That in my world is an all time first!


----------



## Suelin (13 November 2012)

I really can't say that I blame them, especially if they are providing drinks etc,  they have to charge everyone else for hosting things and pubs are having a really hard time just at the moment, so I guess it is just economics.


----------



## lachlanandmarcus (13 November 2012)

Surely the drinks if provided are paid for by someone. In hard times I cant imagine why a pub would turn down the chance of 50+ punters. Madness. Or do these pubs really provide free drinks ???


----------



## Judgemental (13 November 2012)

Purely out of academic interest Suelin:

Whose country do you hunt and presumably live in?

Do you have a connection with the pub trade?

I am merely asking out of interest because attitudes differ markedly depending on where one comes from.

In deepest darkest Devon/Cornwall where I can be found, such a notion would be met with total astonishment. Largely because the pubs that host meets are frequented by the hunt members one way and another, who make an ongoing financial contribution.

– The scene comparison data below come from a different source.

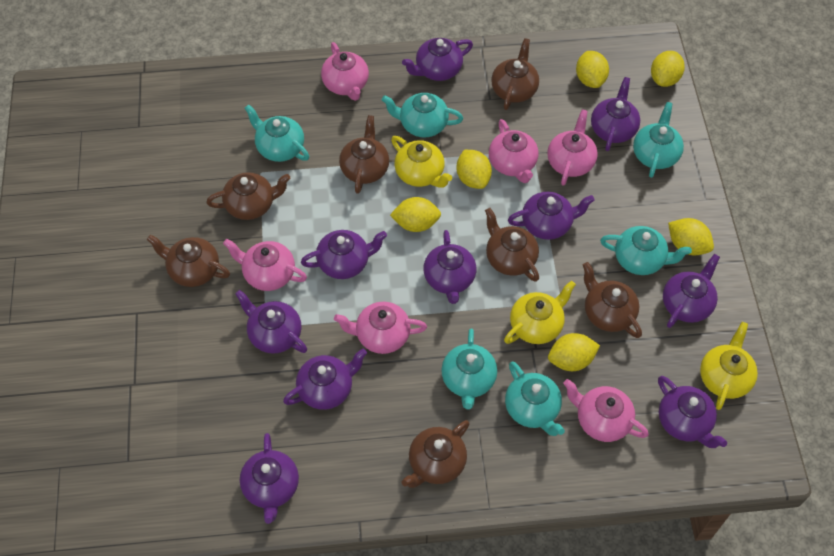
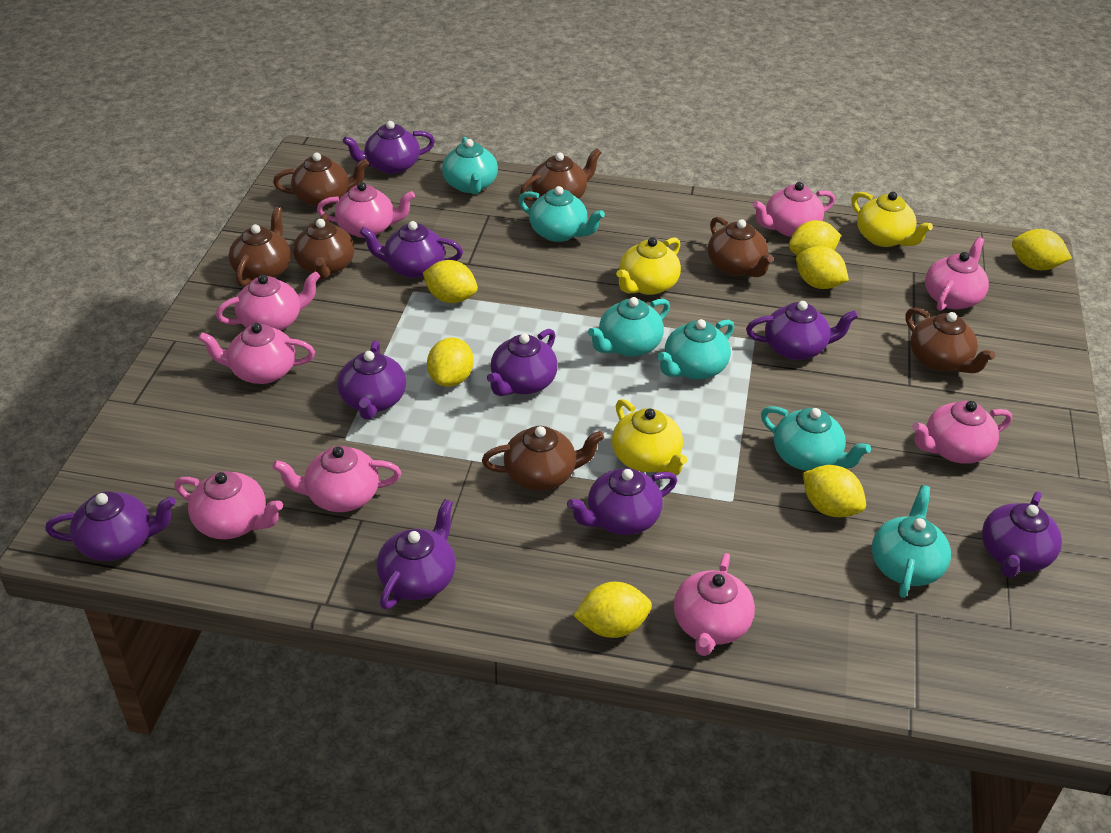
pink teapot: 6 -> 9
purple teapot: 10 -> 9
yellow lemon: 6 -> 7

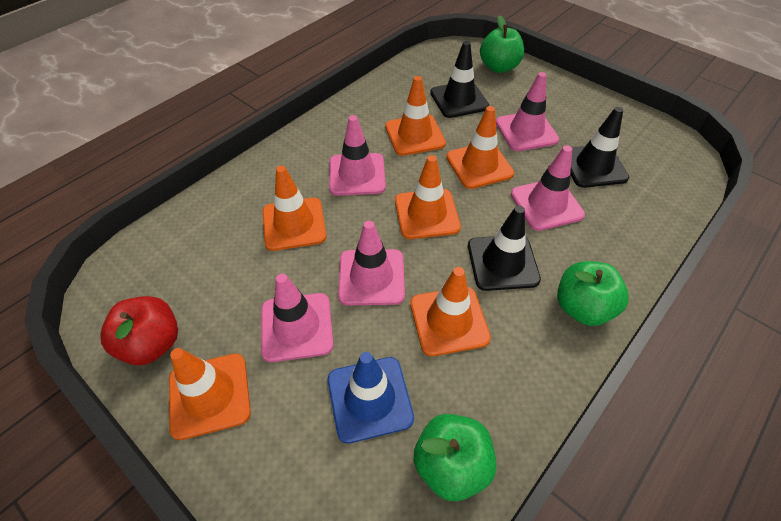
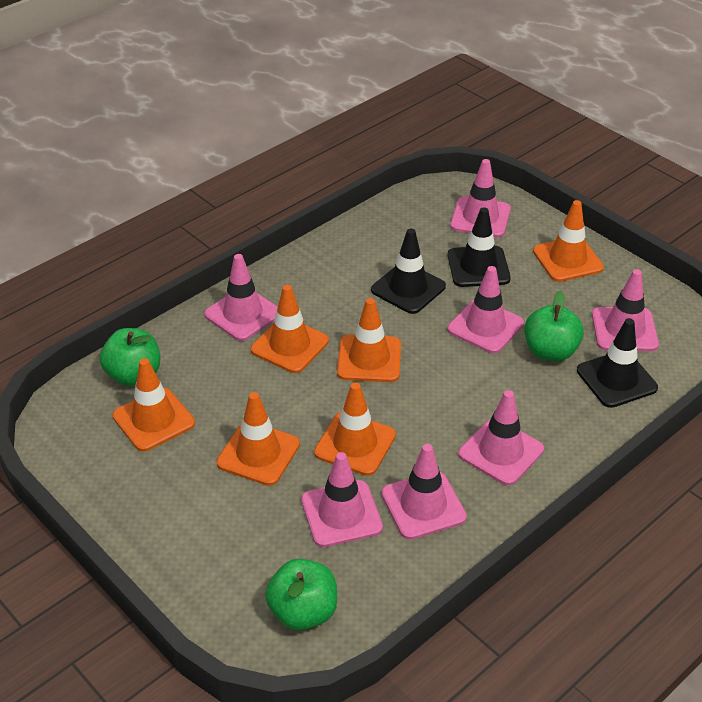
blue traffic cone: 1 -> 0
pink traffic cone: 5 -> 7
red apple: 1 -> 0

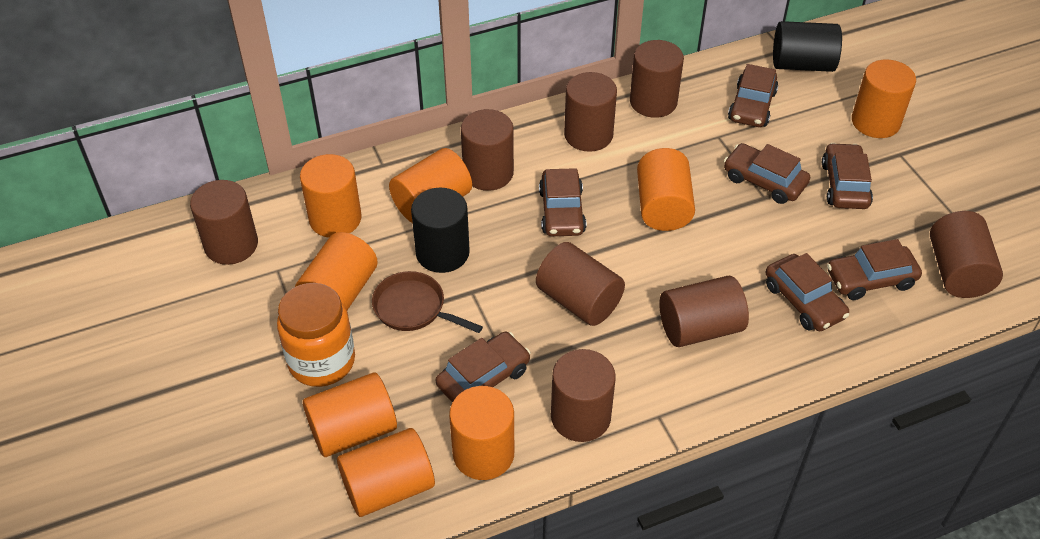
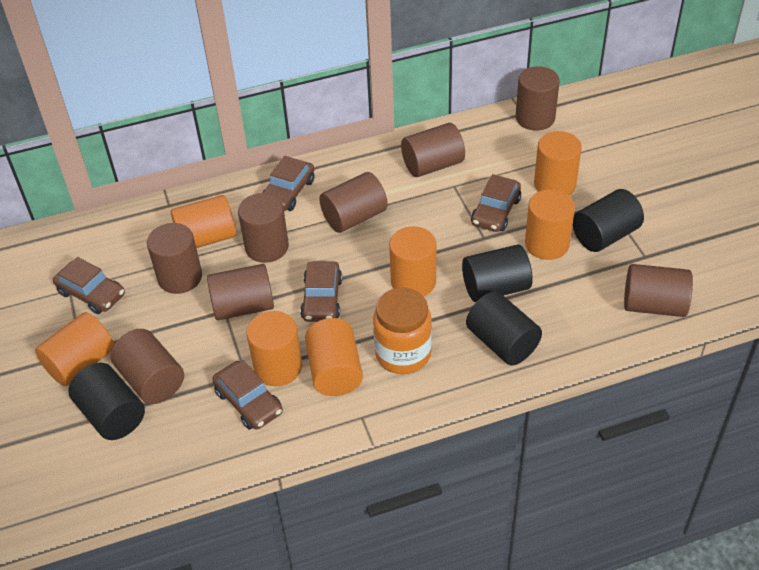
black cylinder: 2 -> 4
brown car: 7 -> 5
brown pan: 1 -> 0
orange cylinder: 8 -> 7

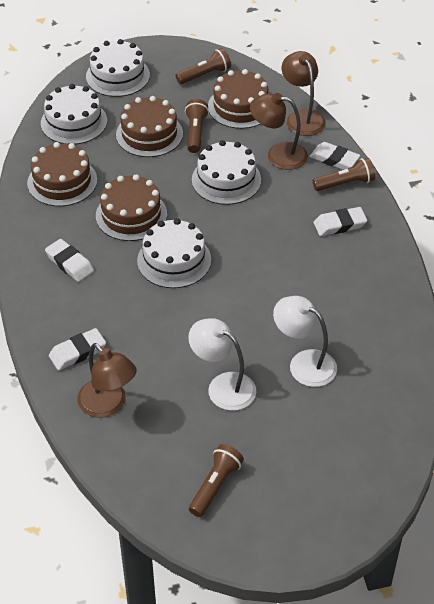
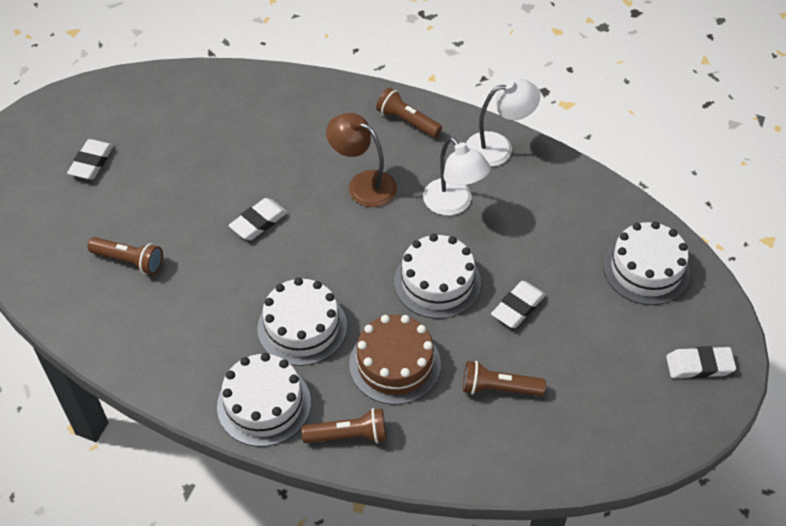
brown cake: 4 -> 1
brown lamp: 3 -> 1

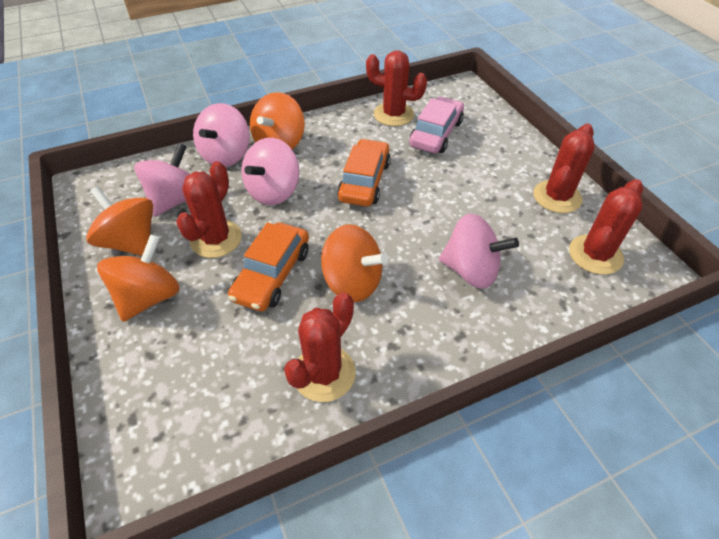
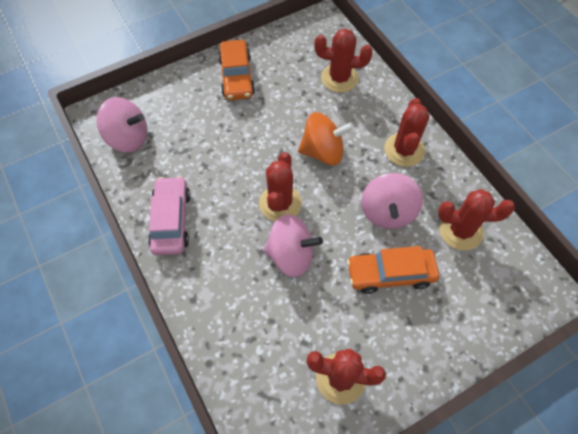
orange spinning top: 4 -> 1
pink spinning top: 4 -> 3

After all a dozen bottles of port and a few sausage rolls are neither here nor there, compared with the good will it generates towards the pubs trade.


----------



## Suelin (13 November 2012)

We also frequent a local pub and obviously pay for whatever is imbibed therein, however when I wanted to hold a birthday party there last year I still expected to pay, and did, for the privilege.  I am confused why a meet should be thought of any differently really.

No I am not in the pub trade (God forbid) however it is public knowledge that pubs are closing in record numbers for all kinds of reasons, so from their point of view they have to charge for things or go pop. (pardon the pun)  A dozen bottles of port may not be a huge amount of money (depends on your bank balance really)  however it does mean that the pub has to be open, put the lights on, possibly have staff in etc.  It all costs.  Simple economics.

I no longer hunt (far too arthritic these days sadly) although I live in Belvoir country.


----------



## Judgemental (13 November 2012)

Suelin said:



			We also frequent a local pub and obviously pay for whatever is imbibed therein, however when I wanted to hold a birthday party there last year I still expected to pay, and did, for the privilege.  I am confused why a meet should be thought of any differently really.

No I am not in the pub trade (God forbid) however it is public knowledge that pubs are closing in record numbers for all kinds of reasons, so from their point of view they have to charge for things or go pop. (pardon the pun)  A dozen bottles of port may not be a huge amount of money (depends on your bank balance really)  however it does mean that the pub has to be open, put the lights on, possibly have staff in etc.  It all costs.  Simple economics.

I no longer hunt (far too arthritic these days sadly) although I live in Belvoir country.
		
Click to expand...

Interesting, Leicestershire.


----------



## Alec Swan (13 November 2012)

I understand but a little of the pub trade (believe it,  or not!).  When we consider that any pub which hosts a meet will presumably welcome those who hunt on a regular basis,  and the hosting of a meet would be a modest step towards the balancing of books,  none-the-less,  a pub has to survive,  and were I either a Publican,  or a Master of Hounds,  I'd expect that any out of pocket expenses,  to the pub,  to be an acceptable offering.

There was a time J_M,  when Gun-dog Field Trials were hosted by landowners,  without charge,  and for the good of all.  Today,  Field Trials pay for their sport,  generally.  The Cocker Championships are held at Sandringham,  and as far as I'm aware,  Her Majesty has yet to ask for payment.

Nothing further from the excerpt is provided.